Asked to provide an update on the fact-finding mission to Venezuela, Rupert Colville, for the Office of the High Commissioner for Human Rights (OHCHR), said while the Human Rights Council had requested the immediate formation of a mission, a number of budgetary and staffing aspects first needed to be addressed.
Protests in Iraq
Asked to comment on the ongoing protests in Iraq, Rupert Colville, for the Office of the High Commissioner for Human Rights (OHCHR), said the OHCHR office in Iraq had recorded a preliminary figure of 72 deaths in the new round of demonstrations that had begun over the weekend, bringing to 229 the total number of people killed in related violence since 1 October. Thousands more had been injured. Staff were attempting to speak to witnesses to establish the circumstances surrounding disturbing reports of events in Karbala.
Mr. Colville added that OHCHR reiterated its call for calm and restraint on all sides and urged the authorities to investigate the use of force, engage in meaningful dialogue to reduce tensions and ensure that protests were handled in line with international human rights law.
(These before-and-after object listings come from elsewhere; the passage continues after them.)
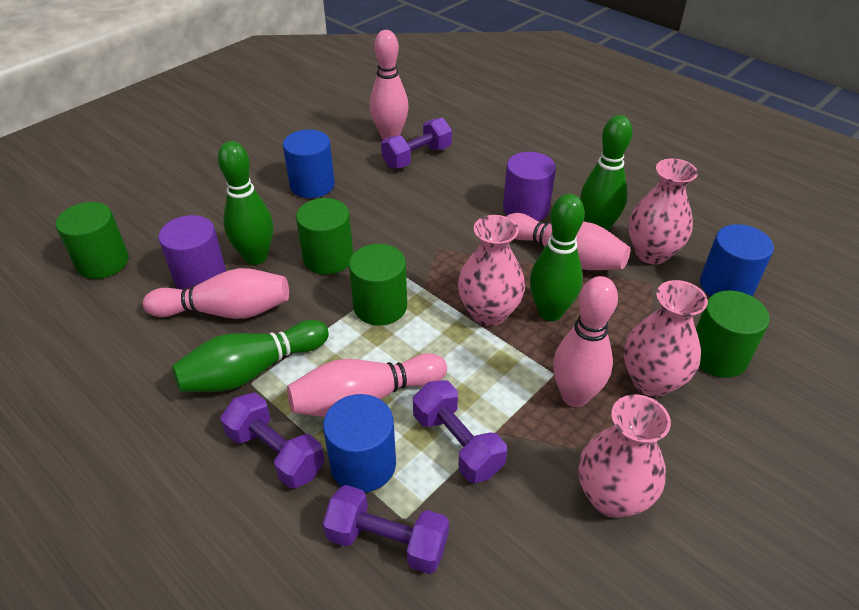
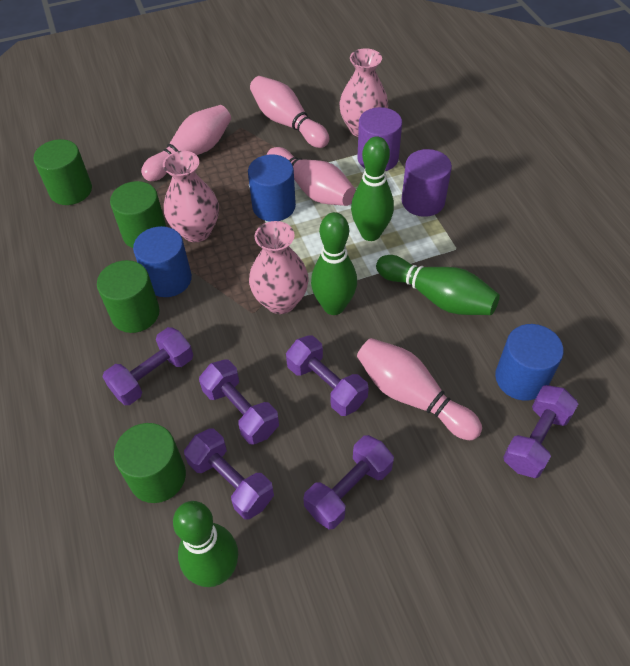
pink bowling pin: 5 -> 4
pink vase: 4 -> 3
purple dumbbell: 4 -> 6

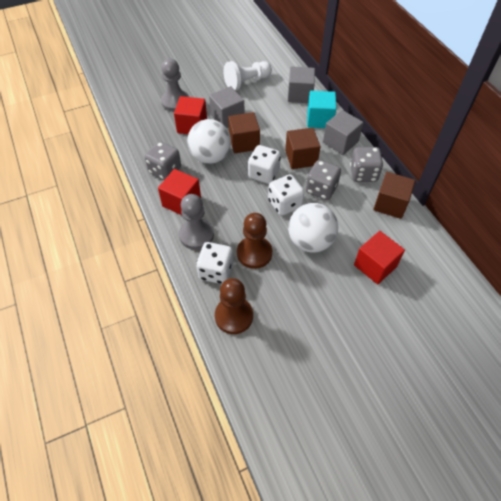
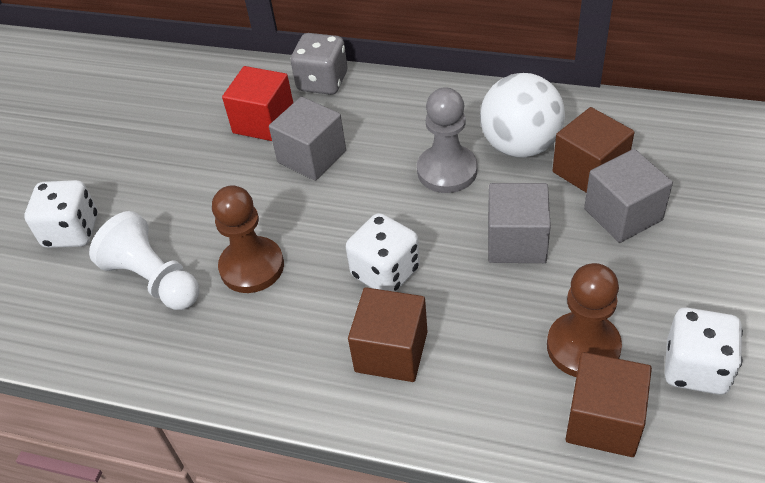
grey dice: 3 -> 1
grey pawn: 2 -> 1
red cube: 3 -> 1
turquoise cube: 1 -> 0
white ball: 2 -> 1

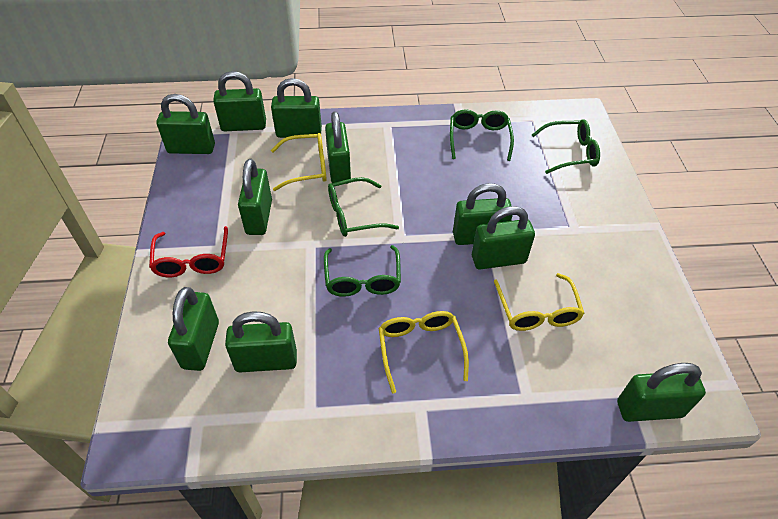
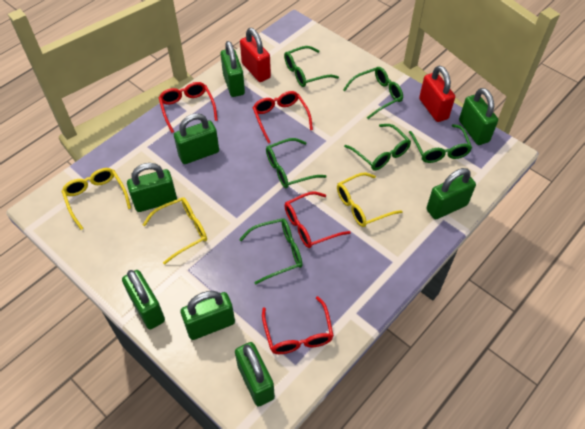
green glasses: 4 -> 6
green padlock: 10 -> 8
red glasses: 1 -> 4
red padlock: 0 -> 2

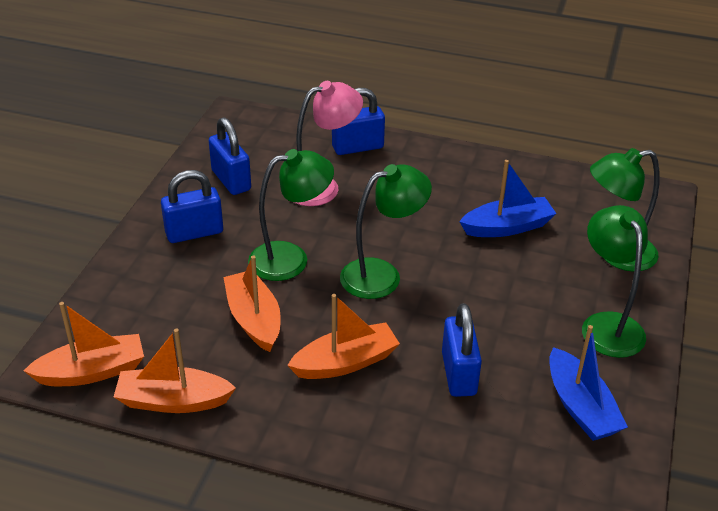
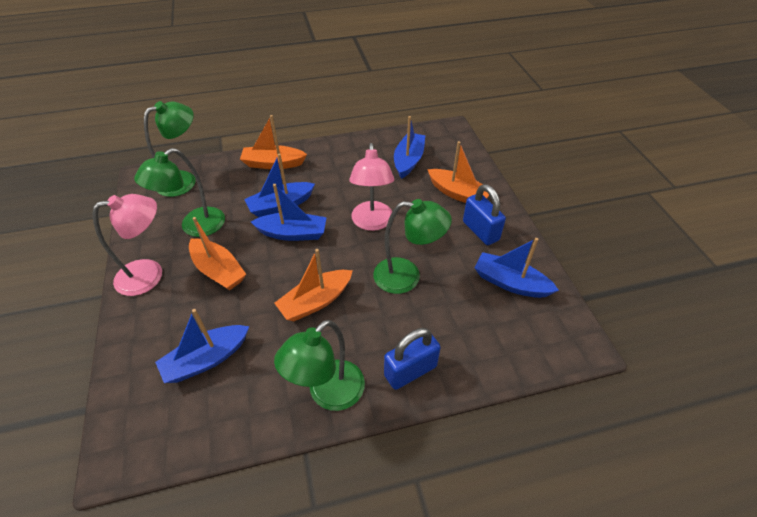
blue boat: 2 -> 5
blue padlock: 4 -> 2
pink lamp: 1 -> 2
Two recent reports had recognized that there had been instances of excessive use of force by the authorities.
Rhéal LeBlanc, for the United Nations Information Service in Geneva, recalled that on 28 October, the Secretary‑General’s Special Representative for Iraq, Ms. Jeanine Hennis‑Plasschaert, had condemned the further loss of life over the weekend and reiterated that implementing the many measures announced by the Government in recent weeks would take time. A constructive dialogue on the way forward was in the interests of all.
Rhéal LeBlanc, for the United Nations Information Service in Geneva, recalled that on 29 October, the Human Rights Committee would continue its consideration of its draft general comment on the right of peaceful assembly.
Also on 29 October, the Committee on the Elimination of Discrimination against Women was scheduled to conduct its review of Cambodia. During its seventy-fourth session, the Committee would also review Iraq, Andorra, Kazakhstan, Seychelles, Bosnia and Herzegovina and Lithuania.